I think they were unnecessary at this point. And for a negative ad to work, they have to be true. They have to pass certain thresholds. Sen. Obama has been a U.S. senator 200 days. I don't think you can blame him for gas prices. And so what these ads have done, it's allowed Obama to have the moral high ground at a time when you look at John McCain and his narrative and life, and he should always have the high ground in the campaign. That's my take on it.
I believe, as I've said before, that the honor that's within the senator, the thing that drives him, his ideology, will keep the campaign from going too far into an abyss. But it's a tough business. There's a lot at stake, and there are a lot of third parties that are not under anyone's control. I understand that. But I am hopeful that the senator can keep the campaign on a course that he'll be proud of.
Can I ask you about the lobbyist thing in The New York Times article? What's your take on that, why it became a big issue, and why it disappeared so quickly?
Well, we don't know that it's disappeared completely. I hope it has. But it became a big issue because the McCain brand is so counter to the influence of the K Street lobbyists in Washington. And it was a very easy narrative for people in the media or for his political opponents to tell. It wasn't handled particularly well, quite frankly. If it had been my druthers, there wouldn't be as many lobbyists as there are in the campaign.
I don't think it drew conservatives to him. Quite frankly, if you polled conservative voters around the country, they have the same view of lobbyists as everyone else does. But if it had to happen, it was better that it happened early as opposed to later in the cycle.

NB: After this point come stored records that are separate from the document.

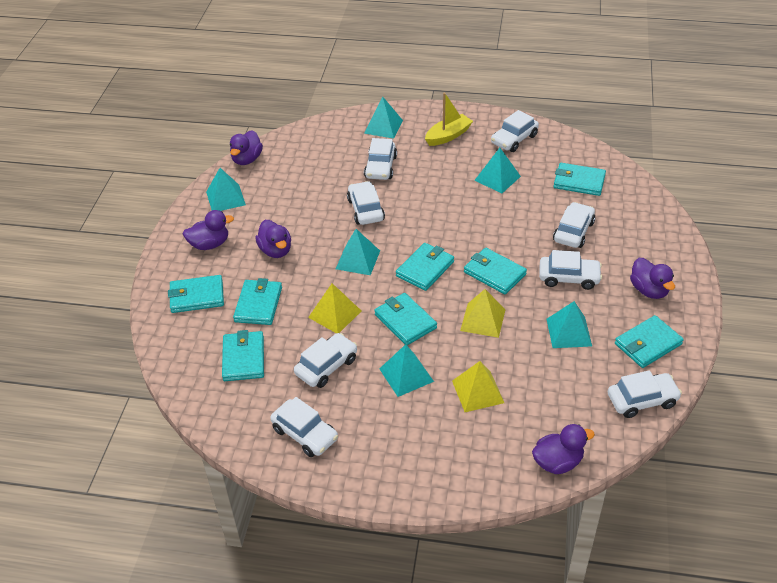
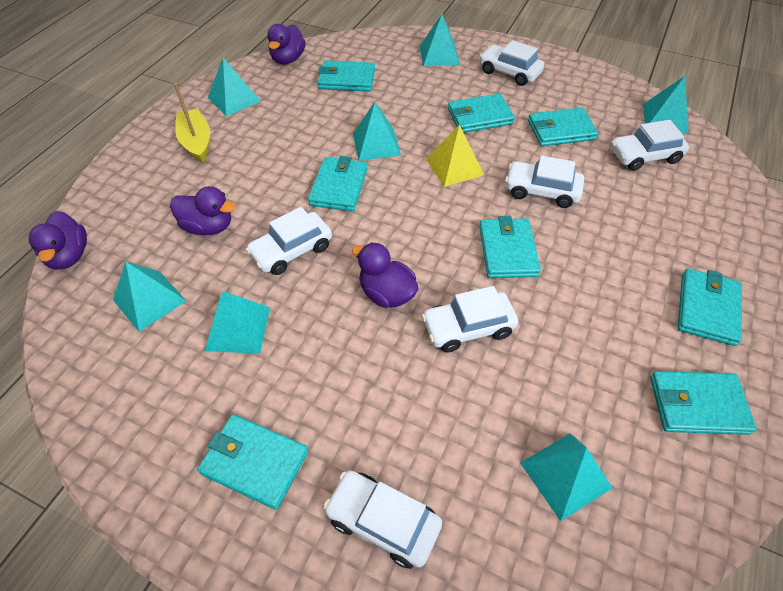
purple duck: 5 -> 4
turquoise pyramid: 6 -> 7
white car: 8 -> 6
yellow pyramid: 3 -> 1

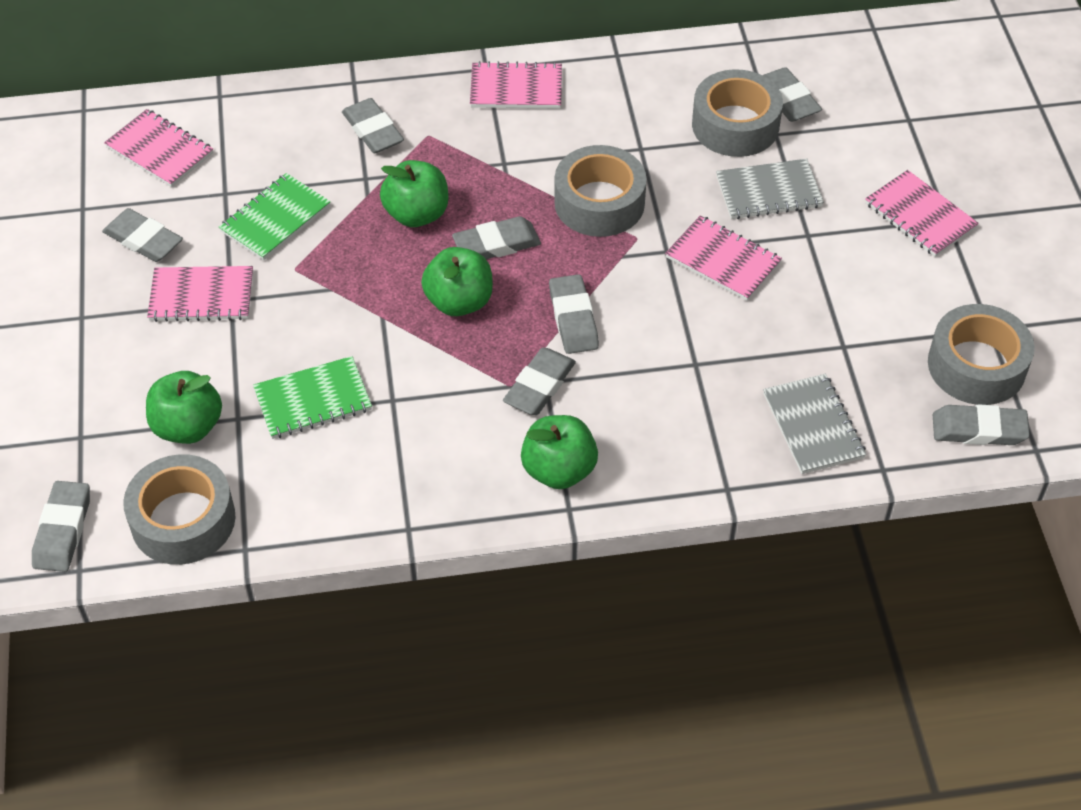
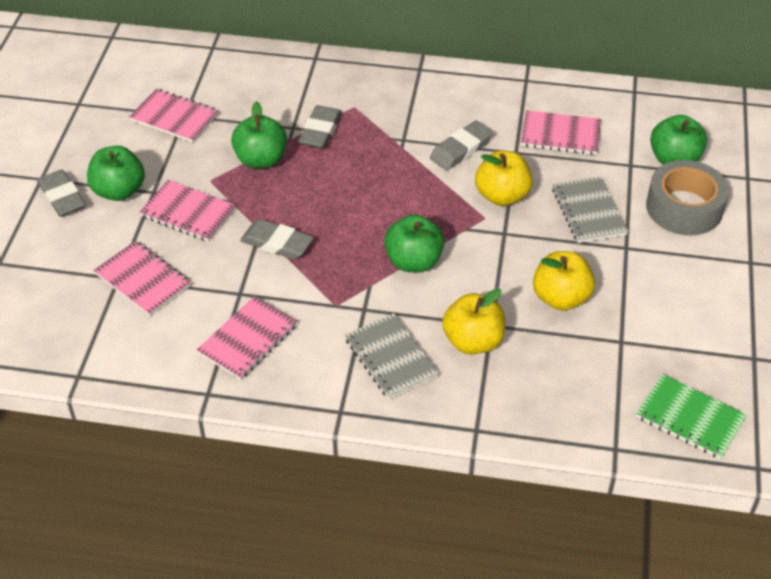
green notebook: 2 -> 1
grey eraser: 8 -> 4
grey tape: 4 -> 1
yellow apple: 0 -> 3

Who is the essential John McCain?
The essential John McCain is an honorable man who wants nothing more than to lead his country. And I believe if he loses this election, he'll go back to the Senate, he'll roll up his sleeves, and he'll work for the things he believes in. You can't say that about a lot of other people. And there is an essential goodness about him. He does understand, he does have empathy for Americans. He's pretty well grounded about that. I think that's the essential thing about John McCain.
The Washington Post has him calling himself a "romantic fatalist." What does that mean?
That's probably getting back to his favorite Hemingway book [For Whom the Bell Tolls], and the quotation from Robert Jordan, the character in the book. His favorite saying in the campaign, of course, and to us, is, "It's never totally dark until it's at its blackest moment." I think he's quoting Chairman Mao.
He does have some fatalism about him. He is a romantic. He oftentimes takes on issues that, at the very beginning, would appear to be tilting at windmills in a Don Quixote-like fashion.
God knows we've tried to stop him from doing some of that in the past. And he's been right; we've been wrong -- taking on Boeing, for example, and the [convicted lobbyist] Jack Abramoff affair, some other issues. I think that's what he's alluding to, that there is real romance in this and that there is art; it's not just a science.
And another quote from The Washington Post, that he's "driven less by thought and more by feelings."
He's an emotive person, and I think we've talked about that. He's a guy who, when he picks up the newspaper and sees something to be outraged about, he's appropriately outraged, and he wants to do something about it. You don't find that in the halls of power in Washington very often.
He's an emotive guy. He makes decisions sometimes by gut instinct and by feelings, how he feels about it, right or wrong. If somebody's being treated poorly, if a situation like in Darfur is going on, he feels very emotional about that.
Is that good or bad?
It's probably both. In a president, there are days, I'm sure, you want someone who's very cool and sanguine about anything that they face. But there are days, I'm sure, that it's helpful to have someone who's very emotive. Ronald Reagan was an emotive man, too, the greatest president that we've had since Roosevelt. And I think that turned out fine.